The central probe agency further said that movable properties in the form of foreign currencies like GBP, Euro, and AED amounting to Rs 12.96 lakh, various incriminating documents pertaining to overseas immovable properties, overseas bank accounts and digital devices were seized during the raids conducted on September 9 in Mumbai and Kolkata as part of an investigation under the Foreign Exchange Management Act (FEMA).
According to the ED, Joshi received “illicit gains” in cash from brokers through the mentioned trade. These funds were then channeled by Kolkata-based operators into the bank accounts of various shell entities, which subsequently provided “unsecured” loans to Joshi, his family members, and companies under their beneficial ownership.
The agency stated that a portion of the “illegal gains” derived from front running, amounting to Rs 14 crore, was used to acquire immovable properties in the UK, with documents related to two such properties being discovered.

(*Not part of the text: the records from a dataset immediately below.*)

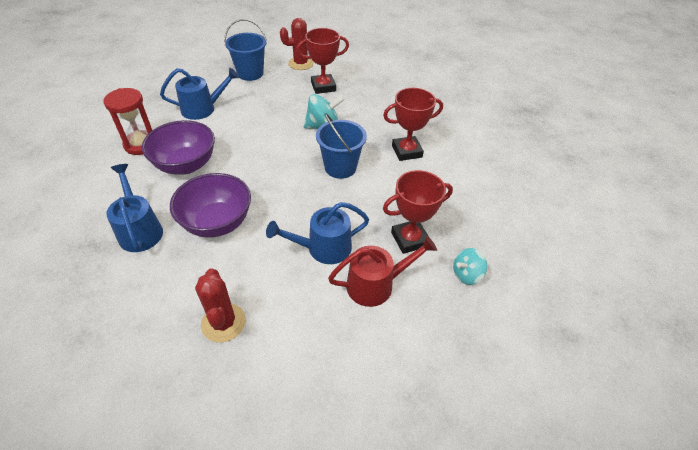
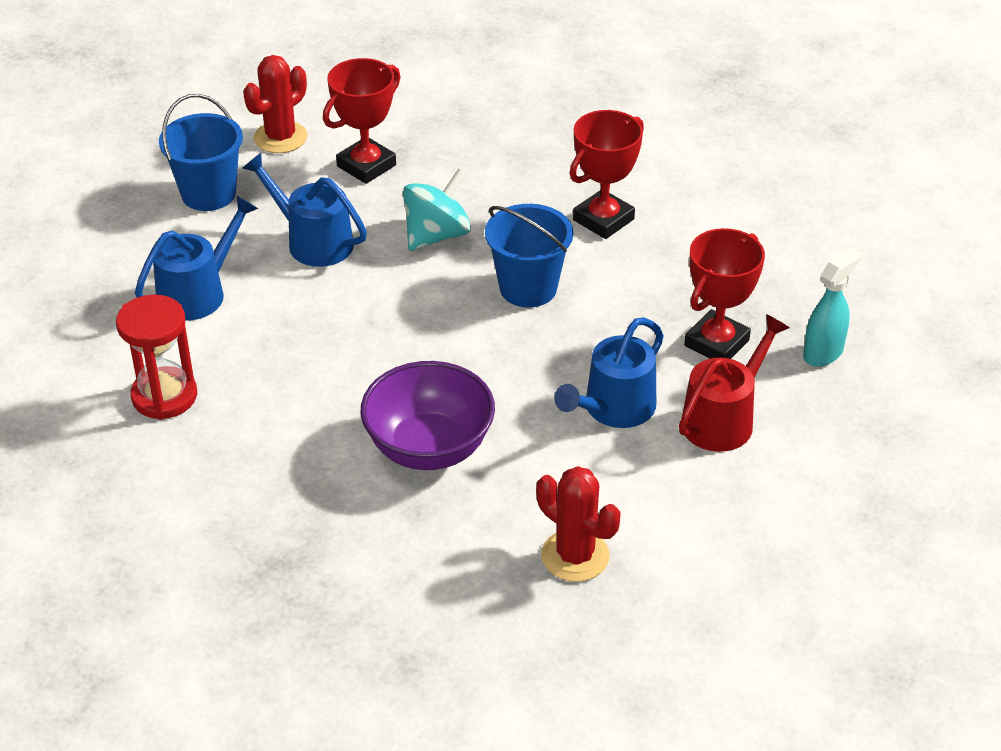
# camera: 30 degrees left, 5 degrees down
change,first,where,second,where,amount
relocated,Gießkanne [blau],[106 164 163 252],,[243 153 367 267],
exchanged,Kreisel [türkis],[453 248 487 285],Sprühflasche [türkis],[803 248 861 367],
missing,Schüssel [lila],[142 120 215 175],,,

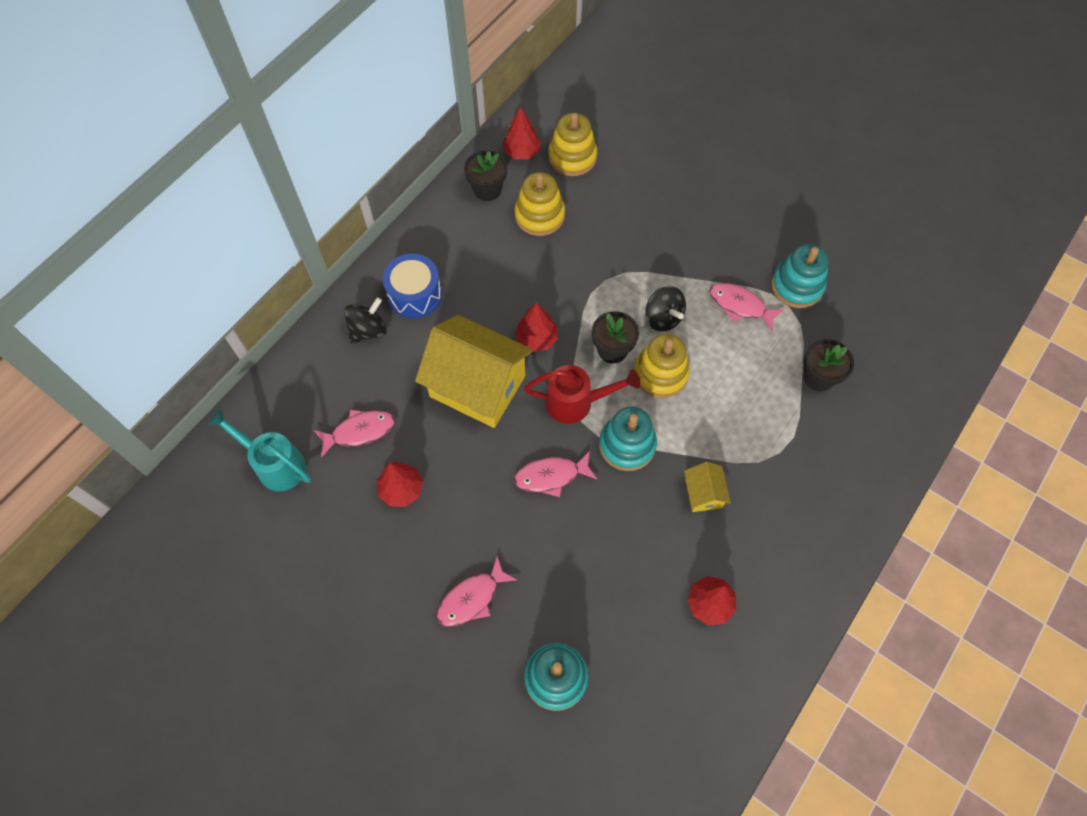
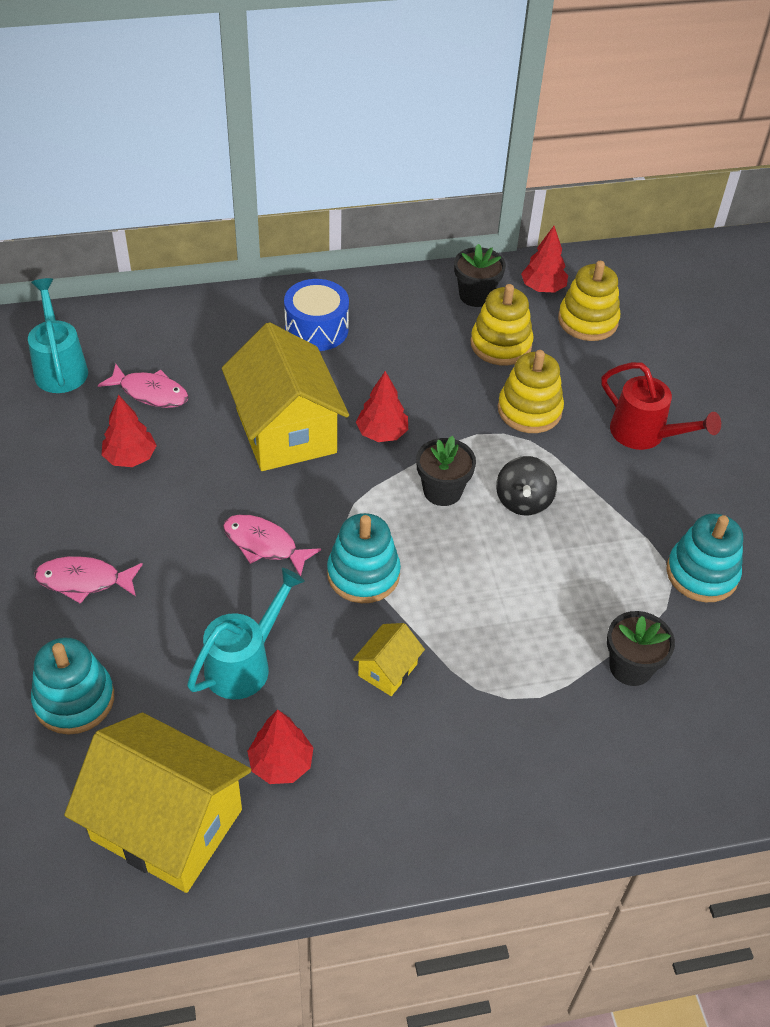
# camera: 40 degrees right, 15 degrees down
change,first,where,second,where,amount
appeared,,,Haus [gelb],[64 713 251 893],
appeared,,,Gießkanne [türkis],[187 568 305 699],
relocated,Stapelspielzeug [gelb],[634 334 690 398],,[498 350 564 433],
relocated,Gießkanne [rot],[524 365 641 424],,[601 362 721 450],
missing,Kreisel [schwarz],[344 297 387 344],,,
missing,Fisch [rosa],[710 283 784 332],,,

“Joshi was allegedly sharing market-sensitive information in return for kickbacks from brokers having terminal in Dubai who could execute the trade on his instructions. He also contacted few other individuals and entities based in India who could lend their trading accounts on a rental basis,” the central agency claimed.
Furthermore, the ED alleged that overseas entities, including Vintage Capital Investment LLC in Dubai and Vincent Capital Holding Limited in the UK, were established using these funds, with “illegitimate gains” totaling Rs 12 crore being parked in their accounts. The funds were also utilized to create fixed deposits and purchase properties within India.
The ED’s action was initiated based on an interim order issued by the Securities and Exchange Board of India (SEBI), which alleged that Joshi and others engaged in “front running” to earn illegal profits of Rs 30.56 crore.
Meanwhile, Joshi had also been raided by the Income Tax Department in August, 2022 in connection with the same case.
Front running is a practice in the securities market where a broker or trader executes orders on a security for their own account, taking advantage of advance knowledge of pending orders from their customers. The ED considers this practice to be unethical and illegal, as it compromises market integrity and disadvantages other investors.